Bom ressaltar que os ensaios foram redigidos em meados dos anos 1990, momento de ofensiva do neoliberalismo e seu discurso de “fim do socialismo real” ou mesmo “fim da história” – nesta situação de bastante confusão que a “autofobia” tem o condão de atingir as fileiras comunistas. Para Losurdo a autocrítica é o contraponto necessário e urgente da autofobia. A autocrítica é o acerto de contas com o passado, enquanto justamente a autofobia é a “Fuga da História”.
E nesse trabalho necessário de esclarecimento e autocrítica, que talvez somos levados a observar que onde há mais confusão nas fileiras da esquerda é nas análises da China. Podemos sondar as organizações e forças políticas de esquerda aqui no Brasil, dentre marxista-leninistas, trotskystas ou anarquistas, e haverão muitos que dirão que na República Popular Chinesa está em curso ou se concretizou restauração capitalista. Sobre este tema se posiciona Losurdo:
“Sob essa luz, precipitados e superficiais tornam-se os discursos que falam, com um juízo de valor positivo ou negativo, de “restauração do capitalismo”. Convém, em vez disso, considerar uma preciosa indicação metodológica de Gramsci. Ele formulou a tese que a revolução burguesa na França abrange um período que vai de 1789 a 1871, isto é, do colapso do antigo regime até a III República. Para que uma revolução possa considerar-se concluída, não é suficiente uma nova classe conquistar ou consolidar o poder; é necessário também que ela encontre uma forma política relativamente estável de gestão do poder. Entre 1789 e 1871 sucedem-se de modo tumultuado as mais variadas formas políticas (a monarquia constitucional, experiências republicanas de breve duração, a ditadura militar, o Império, o regime bonapartista etc.) até a burguesia francesa encontrar na república parlamentar a forma política normal e estável de exercício de seu poder e de sua hegemonia. No que diz respeito à China, a novidade surgida da revolução está ainda à procura não só da forma política, mas também de conteúdos econômico-sociais em que deveria encontrar expressão estável. Estamos em presença de um processo de longa duração e em pleno desenvolvimento, o qual já conseguiu resultados extraordinários, mas seus ulteriores desenvolvimentos e seu êxito são totalmente imprevisíveis”.

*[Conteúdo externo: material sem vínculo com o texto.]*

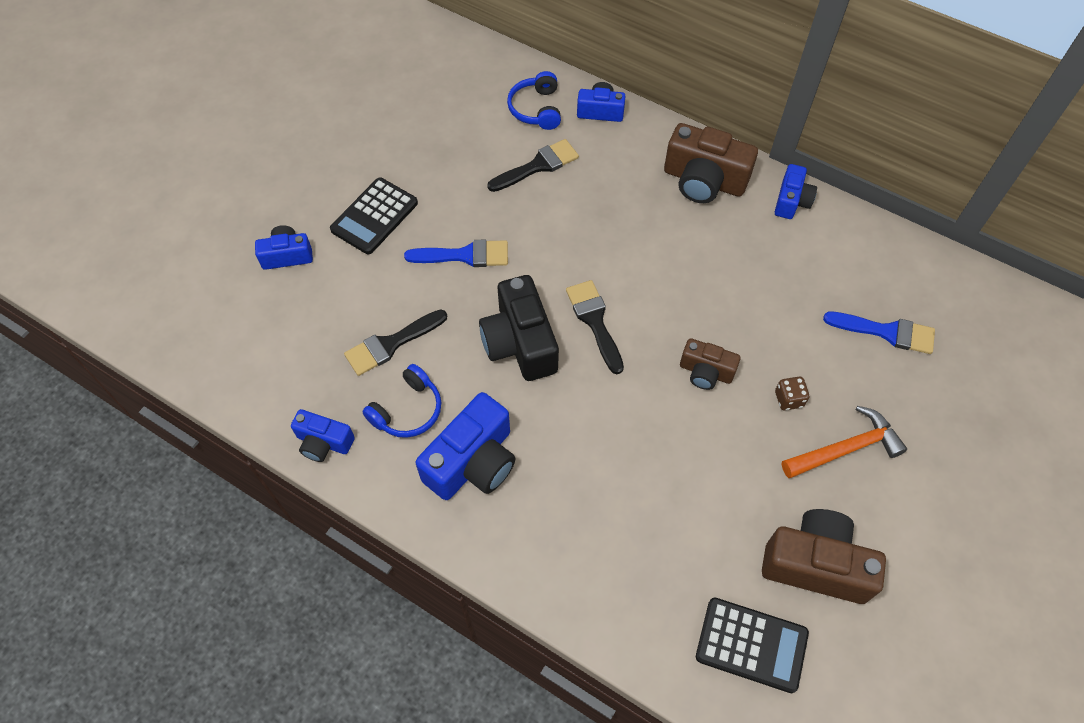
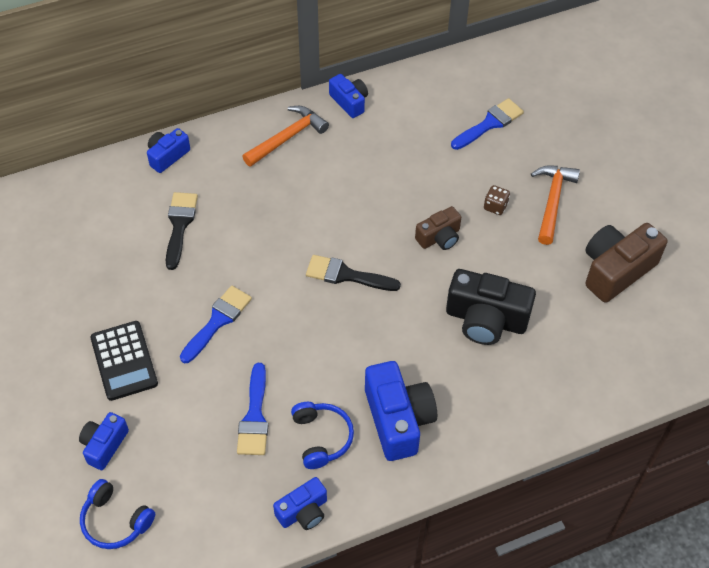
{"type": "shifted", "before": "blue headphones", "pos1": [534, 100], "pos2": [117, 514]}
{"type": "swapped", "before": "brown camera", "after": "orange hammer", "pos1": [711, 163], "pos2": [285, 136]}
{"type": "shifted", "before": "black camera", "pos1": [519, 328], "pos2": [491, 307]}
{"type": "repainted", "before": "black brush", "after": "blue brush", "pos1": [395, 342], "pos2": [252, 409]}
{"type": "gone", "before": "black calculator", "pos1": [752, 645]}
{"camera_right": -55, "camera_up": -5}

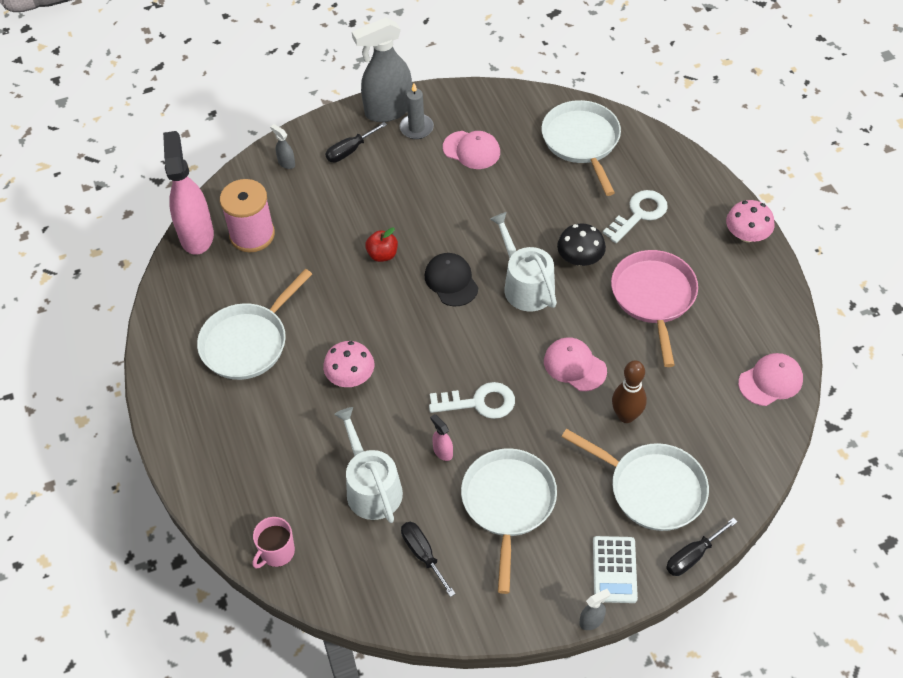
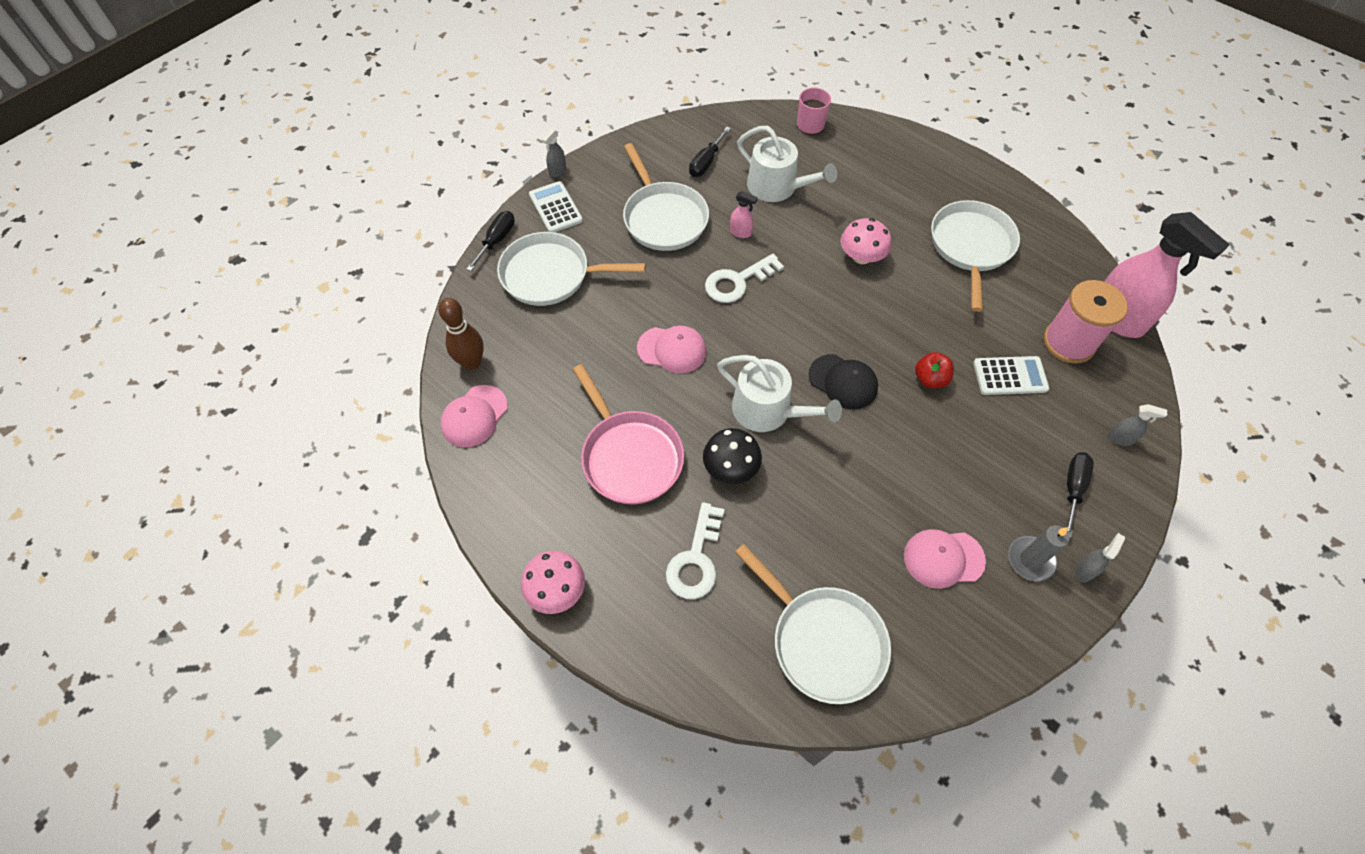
{"type": "scaled", "before": "grey spray bottle", "pos1": [382, 69], "pos2": [1100, 557], "scale": 0.41}
{"type": "shifted", "before": "brown bowling pin", "pos1": [629, 391], "pos2": [461, 334]}
{"type": "rotated", "before": "black screwdriver", "pos1": [428, 559], "pos2": [710, 152], "turn": 90}
{"type": "new", "after": "white calculator", "pos2": [1011, 375]}
{"camera_right": 150, "camera_up": 5}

Talvez mais grave e simbólico seja o caso do Tibet. Losurdo lembra que Mao Tse Tung já bem considerava o Tibet como “parte integrante do território nacional chinês”. E mais. Se no passado colonial a memória chinesa remete a espoliação, ao racismo e à guerra, sob o regime comunista desde 1949, uma série de reformas fizeram com que o povo do Tibet tivesse acesso a direitos humanos nunca antes conhecidos e um sensível aumento da expectativa de vida. O mais provável é que um referendum no Tibet teria como maioria pela continuidade da província à República Popular Chinesa, em que pese toda a propaganda imperialista e o papel desempenhado por Dalai Lama, que, sob um pretenso e falso discurso de defesa dos direitos humanos, aparenta convencer uma certa “esquerda democrática”. E aqui os riscos são imensos porque o imperialismo verdadeiramente opera sob este falso e hipócrita discurso dos “direitos humanos” e de uma “universalidade democrática”: e aqui o caso da Nicarágua e sua revolução sandinista é exemplar.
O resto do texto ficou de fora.